Let $A_1$, $A_2$, $\dots$, $A_{12}$ be $12$ equally spaced points on a circle with radius $1$. Find
$$(A_1 A_2)^2 + (A_1 A_3)^2 + \dots + (A_{11} A_{12})^2.$$
The sum includes the square of the distance between any pair of points, so the sum includes $\binom{12}{2} = 66$ terms.
Is there a one-to-one correspondence that can be used here?
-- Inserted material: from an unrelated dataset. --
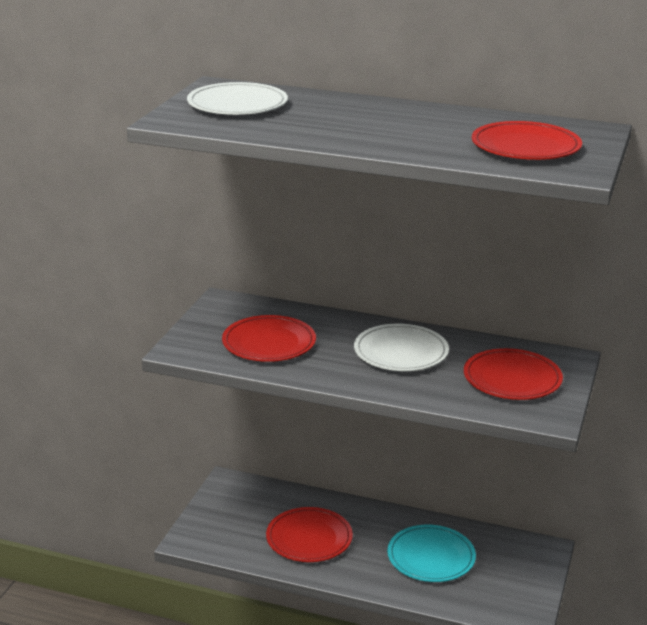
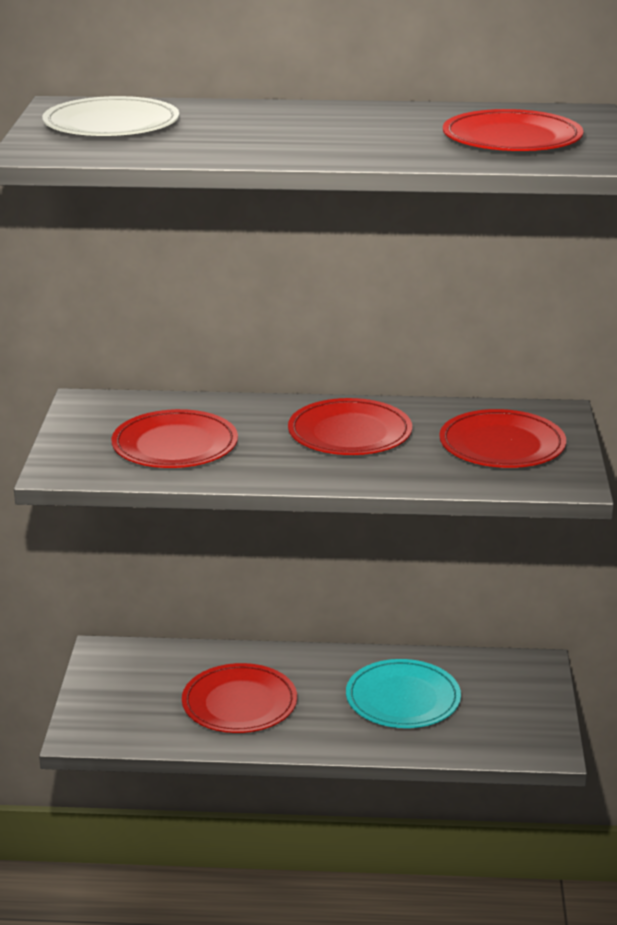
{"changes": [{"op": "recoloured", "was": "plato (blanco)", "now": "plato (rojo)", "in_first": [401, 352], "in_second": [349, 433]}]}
I don't see anything that clicks, and I should be able to solve this without trigonometry.
Best Answer
By a rotation, we can assume that $A_i = \omega^i$ where $\omega$ is a primitive 12th root of 1. For ease of calculation, let us add the terms $(A_iA_i)^2$. Then, if $S$ is the sum we want, we have \begin{align*} 2S &= \sum_{i=1,j=1}^{12,12}(A_iA_j)^2 \end{align*} Now, $$(A_iA_j)^2 = |\omega^i - \omega^j|^2 = |\omega^{i-j}-1|^2 $$ Also, $$|1-\omega^i|^2 = (1-\omega^i)(1-\omega^{12-i}) = 1 - \omega^i - \omega^{12-i} + 1 $$ and hence \begin{align*} 2S &= 12\sum_{i=1}^{12}(2 - \omega^{i}- \omega^{12-i}) \\ &=288 - 24\sum_{i=1}^{12}\omega^i \end{align*} Now, $\omega^i$ are the roots of the equation $z^{12}-1 = 0$ and hence the second term above is zero. Thus $S=144$.